◆ TASK ITEM: Retype the entries exactly; omit all pictures.

◆ THE RECORDS:

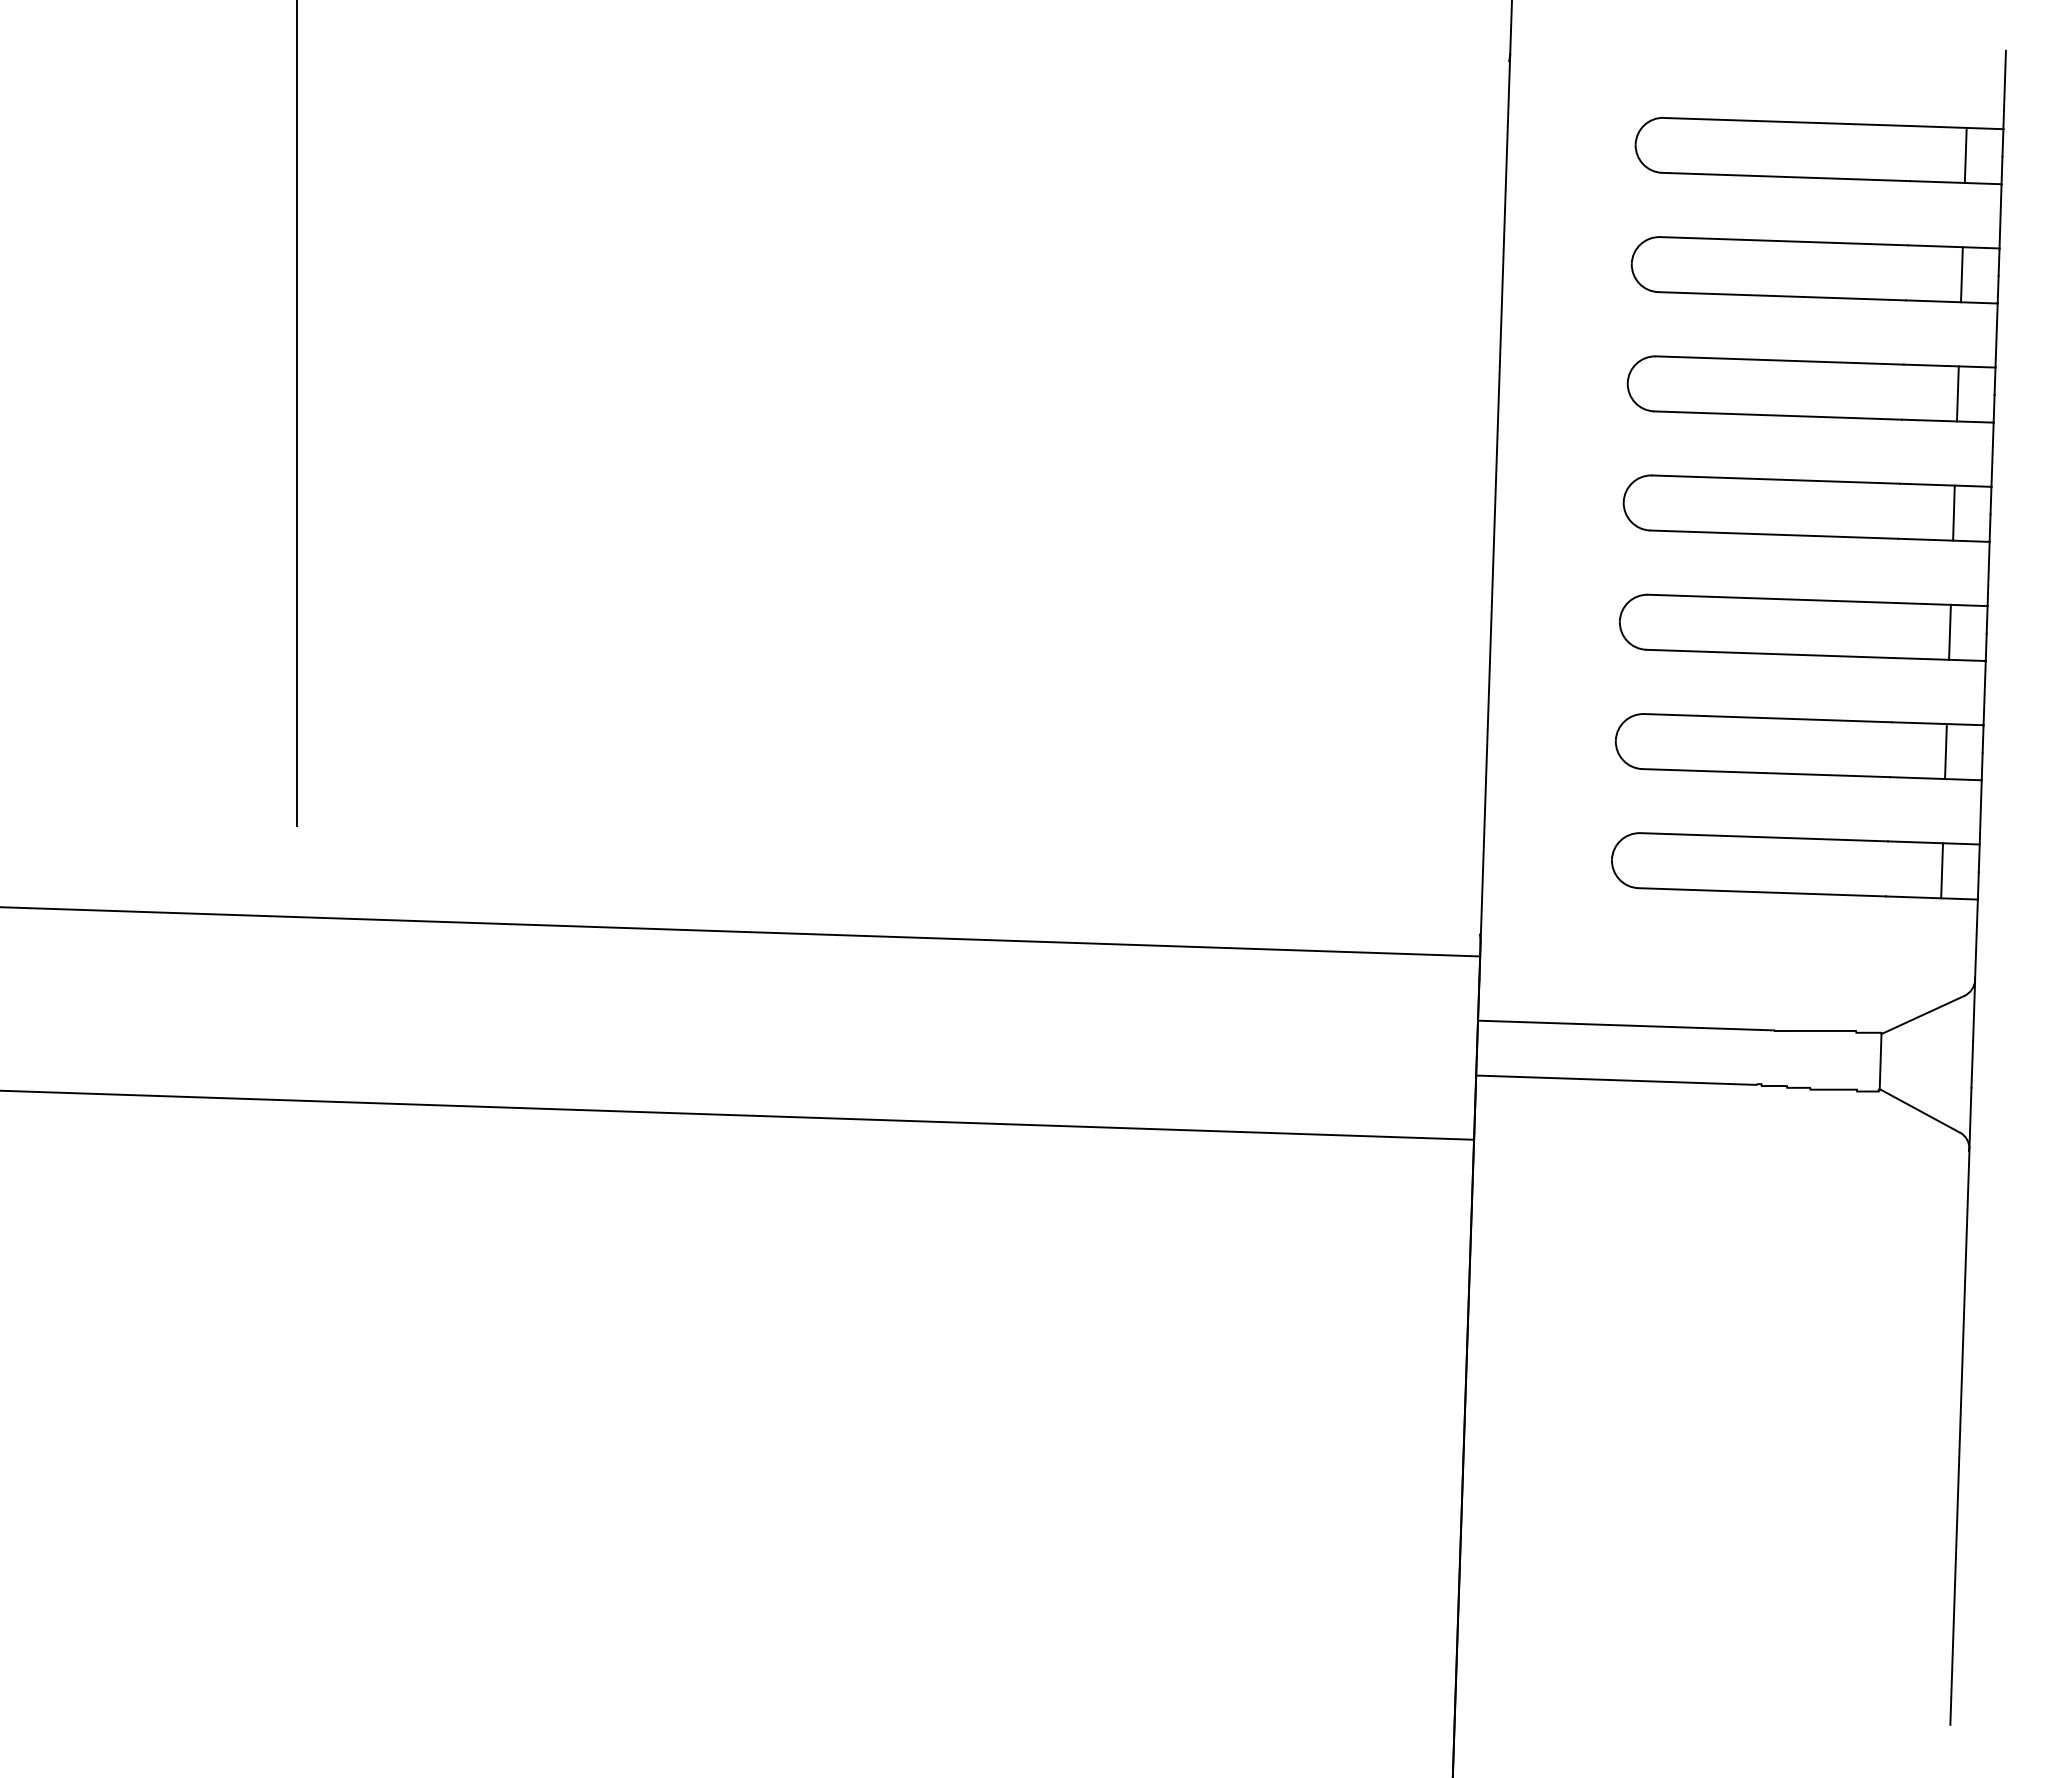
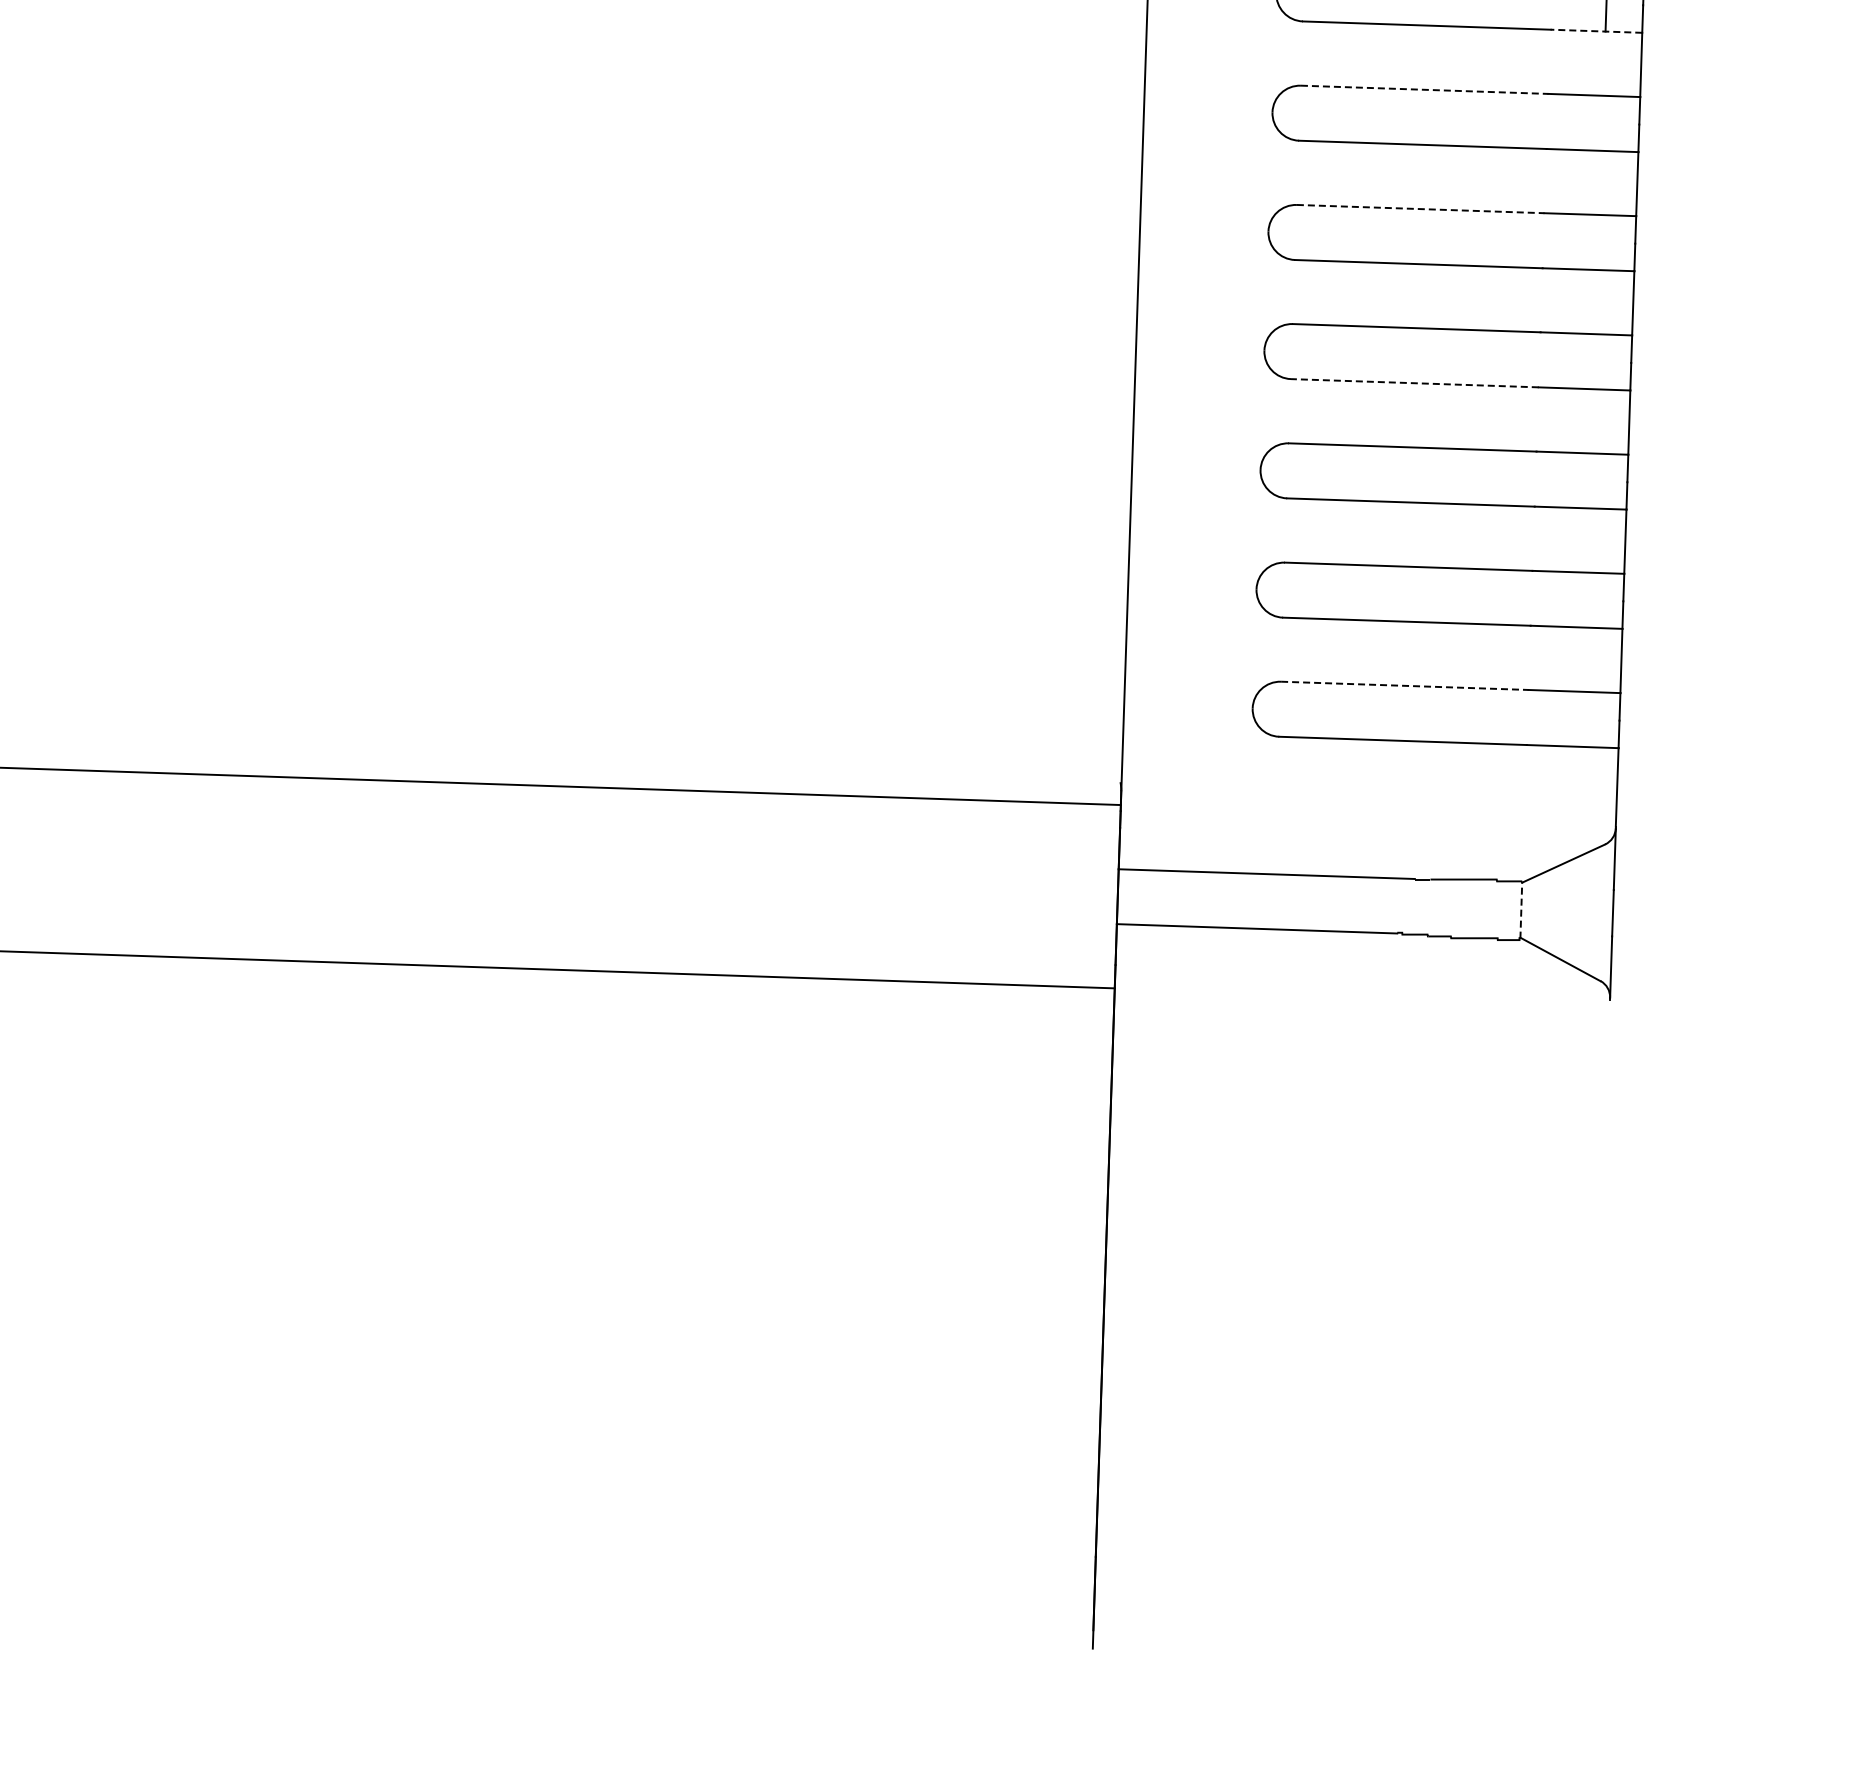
line: (1955, 182) -> (1596, 31), solid -> dashed
line: (1784, 241) -> (1425, 90), solid -> dashed
line: (1961, 274) -> (1602, 123), removed
line: (1779, 360) -> (1420, 209), solid -> dashed
line: (1957, 393) -> (1598, 242), removed
line: (1953, 512) -> (1594, 361), removed
line: (1774, 534) -> (1415, 383), solid -> dashed
line: (1949, 631) -> (1590, 480), removed
line: (1945, 751) -> (1586, 600), removed
line: (1764, 837) -> (1405, 686), solid -> dashed
line: (1942, 870) -> (1583, 719), removed
line: (1880, 1061) -> (1521, 910), solid -> dashed
line: (1959, 1437) -> (1600, 1286), removed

◆ RESPONSE TO THIS EXERCISE:
line: (1955, 182) -> (1596, 31), solid -> dashed
line: (1784, 241) -> (1425, 90), solid -> dashed
line: (1961, 274) -> (1602, 123), removed
line: (1779, 360) -> (1420, 209), solid -> dashed
line: (1957, 393) -> (1598, 242), removed
line: (1953, 512) -> (1594, 361), removed
line: (1774, 534) -> (1415, 383), solid -> dashed
line: (1949, 631) -> (1590, 480), removed
line: (1945, 751) -> (1586, 600), removed
line: (1764, 837) -> (1405, 686), solid -> dashed
line: (1942, 870) -> (1583, 719), removed
line: (1880, 1061) -> (1521, 910), solid -> dashed
line: (1959, 1437) -> (1600, 1286), removed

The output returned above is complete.